Towards the end of it The Last Samurai, Helen DeWitt's 2000 novel about a single mother and son who bounce around the poverty line as the latter searches for a suitable father figure, this son converses with a brilliant but difficult pianist. “Why don't you make a CD?” the son asks. The pianist replies: “No one would buy what I wanted to put on a CD, and I can't afford to make a CD that no one will buy.” The Last Samurai hailed by critics and sold over 100,000 copies. But due to mathematical conventions that would make Q-Tip blush, DeWitt concluded due its publisher's money. In no time, the book sold out. In the decades since, DeWitt's fiction has focused on the material lives of artists as they struggle to navigate capitalism and psychological breakdown.
Once a rising pop star and critical darling with a seemingly clean trajectory, Lupe Fiasco has seen his career similarly tangled over the past 15 years. Since the public feud between him and his former label, Atlantic, over his third album in 2011 Laser, Lupe remained near the top of the list due to fame, but plummeted chart positions suggesting an audience separated from the rap mainstream. He spoke often and eloquently not only about the business details that complicated his decision-making, but also about the ways in which hip-hop — and music writ large — is discredited compared to so-called fine art. (“If I want to read Helen DeWitt's next book, I can just write it, read it, and then write another,” the Last Samurai said the author The believer in 2012. “Painters do this and no one objects.”)
Samuraicoming nearly two years after Lupe's eighth album, Drill music in Zion, has a lot in common with this project: It's produced entirely by longtime collaborator Soundtrakk, it's jazzy and understated, and it's light (even lighter, in fact, at just 30 minutes). Its title was inspired by a moment in Asif Kapadia's 2015 Amy Winehouse documentary in which the late singer leaves a voicemail to producer Salaam Remi, describing herself as a samurai battle rapper. For Lupe, the metaphor seems neat: a motivated teacher working in relative isolation, sharpening a blade.
The album is obviously cool. Lupe's singing voice, a staple of his style long ago The Cool, has become more malleable: See the way he moves between rhythms and harmonies in the hook and verses of “Palaces,” each cleverly shaped and carefully delivered.

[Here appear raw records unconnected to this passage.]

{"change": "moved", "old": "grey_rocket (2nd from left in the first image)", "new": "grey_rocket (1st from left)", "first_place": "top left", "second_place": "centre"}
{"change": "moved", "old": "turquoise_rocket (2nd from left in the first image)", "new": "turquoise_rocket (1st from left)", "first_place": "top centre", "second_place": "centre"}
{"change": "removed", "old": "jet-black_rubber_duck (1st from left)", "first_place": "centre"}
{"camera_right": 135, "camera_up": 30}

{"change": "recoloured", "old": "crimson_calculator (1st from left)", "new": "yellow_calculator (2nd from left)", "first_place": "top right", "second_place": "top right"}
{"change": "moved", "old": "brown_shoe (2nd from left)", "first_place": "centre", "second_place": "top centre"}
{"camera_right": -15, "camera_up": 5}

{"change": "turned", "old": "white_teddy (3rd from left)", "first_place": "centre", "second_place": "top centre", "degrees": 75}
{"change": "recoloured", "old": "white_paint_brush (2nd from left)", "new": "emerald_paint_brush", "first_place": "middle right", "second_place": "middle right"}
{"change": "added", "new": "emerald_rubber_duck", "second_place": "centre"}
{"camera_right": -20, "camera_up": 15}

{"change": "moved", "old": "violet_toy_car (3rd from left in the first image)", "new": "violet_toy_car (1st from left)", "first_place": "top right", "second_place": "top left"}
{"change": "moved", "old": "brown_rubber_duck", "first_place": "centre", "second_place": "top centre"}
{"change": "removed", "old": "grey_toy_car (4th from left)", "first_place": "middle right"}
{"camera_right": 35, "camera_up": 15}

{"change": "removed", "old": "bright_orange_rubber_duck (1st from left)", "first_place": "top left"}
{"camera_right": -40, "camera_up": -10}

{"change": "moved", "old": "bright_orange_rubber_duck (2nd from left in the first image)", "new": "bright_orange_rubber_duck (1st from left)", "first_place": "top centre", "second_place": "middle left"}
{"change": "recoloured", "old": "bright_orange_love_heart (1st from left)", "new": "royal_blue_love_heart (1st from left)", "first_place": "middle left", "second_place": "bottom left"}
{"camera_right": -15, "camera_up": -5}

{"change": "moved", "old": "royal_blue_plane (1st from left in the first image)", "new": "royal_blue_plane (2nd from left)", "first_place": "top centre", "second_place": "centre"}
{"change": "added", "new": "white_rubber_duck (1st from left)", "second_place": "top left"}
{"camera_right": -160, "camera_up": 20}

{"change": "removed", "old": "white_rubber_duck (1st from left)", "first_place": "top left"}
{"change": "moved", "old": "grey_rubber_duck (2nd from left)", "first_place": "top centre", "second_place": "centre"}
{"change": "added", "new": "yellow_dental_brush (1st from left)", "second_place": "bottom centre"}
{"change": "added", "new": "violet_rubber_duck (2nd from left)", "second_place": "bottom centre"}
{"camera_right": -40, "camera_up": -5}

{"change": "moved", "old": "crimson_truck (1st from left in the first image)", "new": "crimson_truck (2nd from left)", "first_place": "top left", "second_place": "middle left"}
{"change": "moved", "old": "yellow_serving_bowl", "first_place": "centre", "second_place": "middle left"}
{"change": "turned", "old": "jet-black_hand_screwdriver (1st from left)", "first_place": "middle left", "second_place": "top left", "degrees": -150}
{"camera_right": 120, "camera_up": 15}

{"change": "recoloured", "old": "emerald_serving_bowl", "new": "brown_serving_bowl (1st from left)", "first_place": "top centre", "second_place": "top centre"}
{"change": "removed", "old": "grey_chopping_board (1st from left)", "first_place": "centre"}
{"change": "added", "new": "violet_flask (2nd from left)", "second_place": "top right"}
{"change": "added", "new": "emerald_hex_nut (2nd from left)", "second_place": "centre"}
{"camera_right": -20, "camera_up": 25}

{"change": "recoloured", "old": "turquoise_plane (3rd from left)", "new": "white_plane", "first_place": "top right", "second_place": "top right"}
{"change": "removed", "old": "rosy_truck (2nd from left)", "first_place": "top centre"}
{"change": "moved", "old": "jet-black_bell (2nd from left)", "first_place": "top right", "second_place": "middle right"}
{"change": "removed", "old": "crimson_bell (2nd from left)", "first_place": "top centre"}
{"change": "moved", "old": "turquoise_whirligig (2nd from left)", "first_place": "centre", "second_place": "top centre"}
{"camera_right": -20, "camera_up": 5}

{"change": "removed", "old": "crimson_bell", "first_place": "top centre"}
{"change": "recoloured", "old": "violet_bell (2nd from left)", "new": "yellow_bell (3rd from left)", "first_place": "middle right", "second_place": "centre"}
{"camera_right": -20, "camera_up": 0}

Elsewhere it flits, without apparent effort, among other modes of technical wizardry, such as the staccato grid of syllables that clothes the prose in the second verse of “No. 1 Headband” or the quote on “Mumble Rap” that begins with the line, “With a style akin to hanging around looking for a catch to resist.” It feels like there's some big, centrifugal force pushing down on the middle of each bar.
And yet this musical ease seems deliberately at odds with the torture Lupe describes, in first and third person, of trying to hack a career in the arts. There are the shows where the “front row the only row” (“Bigfoot”). there's the line in “Out” where he says, “My business bone is tied to my ethics”—provocative from one angle, quixotic from another. Lupe zooms in and out of Amy Winehouse's portrait, and when she raps, on closer “Til Eternity,” about a beehive that “survived a wreck,” it's both a reference to her signature hairstyle and a metaphor that echoes those introduces. earlier on the album. “We think we're fortresses, made of stone,” croons “Palaces,” “but we're just palaces made of flesh and blood.” Despite the grandeur of the “palace,” it presents this fragility without romance — or at least, fully aware of the forces conspiring to puncture it at every turn.